Weather people have their own lingo. Where is that fuzzy line between Partly Cloudy and Partly Sunny?
As to your question, if I’m looking at the Doppler radar for our area and I see a “system” of stuff moving across the region but not solidly so, I tend to regard those pockets of activity as “scattered.” If, on the other hand, I see little pop-up looking blobs at random places around the area, and they aren’t really moving in what appears to be some organized “system” I tend to regard them as isolated.
I suspect the real answer for you depends on how the weather boys and girls use the terms in your region.
I think partly cloudy means that when you look up , you see the sky as 40% clouds, 60% blue.
Partly sunny is 40% blue, 60% clouds.
Unimpeachable cite: my memories of high school geography 3 decades ago.
The first interpretation is correct - “scattered” implies more than “isolated”.

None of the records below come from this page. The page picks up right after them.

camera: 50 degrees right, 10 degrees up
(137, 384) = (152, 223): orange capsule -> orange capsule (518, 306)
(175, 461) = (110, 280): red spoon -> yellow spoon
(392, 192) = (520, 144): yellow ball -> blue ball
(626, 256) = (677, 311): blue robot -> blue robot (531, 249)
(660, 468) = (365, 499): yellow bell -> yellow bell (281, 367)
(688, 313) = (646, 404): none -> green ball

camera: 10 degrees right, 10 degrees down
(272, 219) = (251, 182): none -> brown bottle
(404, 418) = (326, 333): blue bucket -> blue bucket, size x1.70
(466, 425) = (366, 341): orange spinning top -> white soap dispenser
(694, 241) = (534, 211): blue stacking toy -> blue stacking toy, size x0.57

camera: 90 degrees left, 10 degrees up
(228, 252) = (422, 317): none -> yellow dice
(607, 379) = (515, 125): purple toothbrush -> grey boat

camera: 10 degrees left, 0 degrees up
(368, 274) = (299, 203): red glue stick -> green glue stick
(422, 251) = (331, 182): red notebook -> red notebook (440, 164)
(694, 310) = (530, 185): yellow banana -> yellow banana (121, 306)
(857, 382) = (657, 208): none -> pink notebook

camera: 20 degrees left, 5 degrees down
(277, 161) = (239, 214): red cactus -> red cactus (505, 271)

Grrr - the weather looks like crap for the next few hours in Milwaukee and Chicago, I hope I can get out ahead of it or right after it…
Sorry… Wishing you the best of luck…
Based on what I’ve seen of the Weather Channel, use of the term ‘isolated thunderstorms’ tends to go with 10-30% estimates of rain, while ‘scattered thunderstorms’ seems to go with 30-50% estimates. Over 50% seems to be just ‘thunderstorms’ with no qualifier.
The no-kidding source: Glossary - NOAA's National Weather Service
The only thing left to the imagination is the definition of “location”. If a forecast office states “there is a 30% chance of rain today”, is that fulfilled only if it rains on their office building, or is it fulfilled if it rains in one tiny spot someplace in the 6 counties coevered by that forecast office?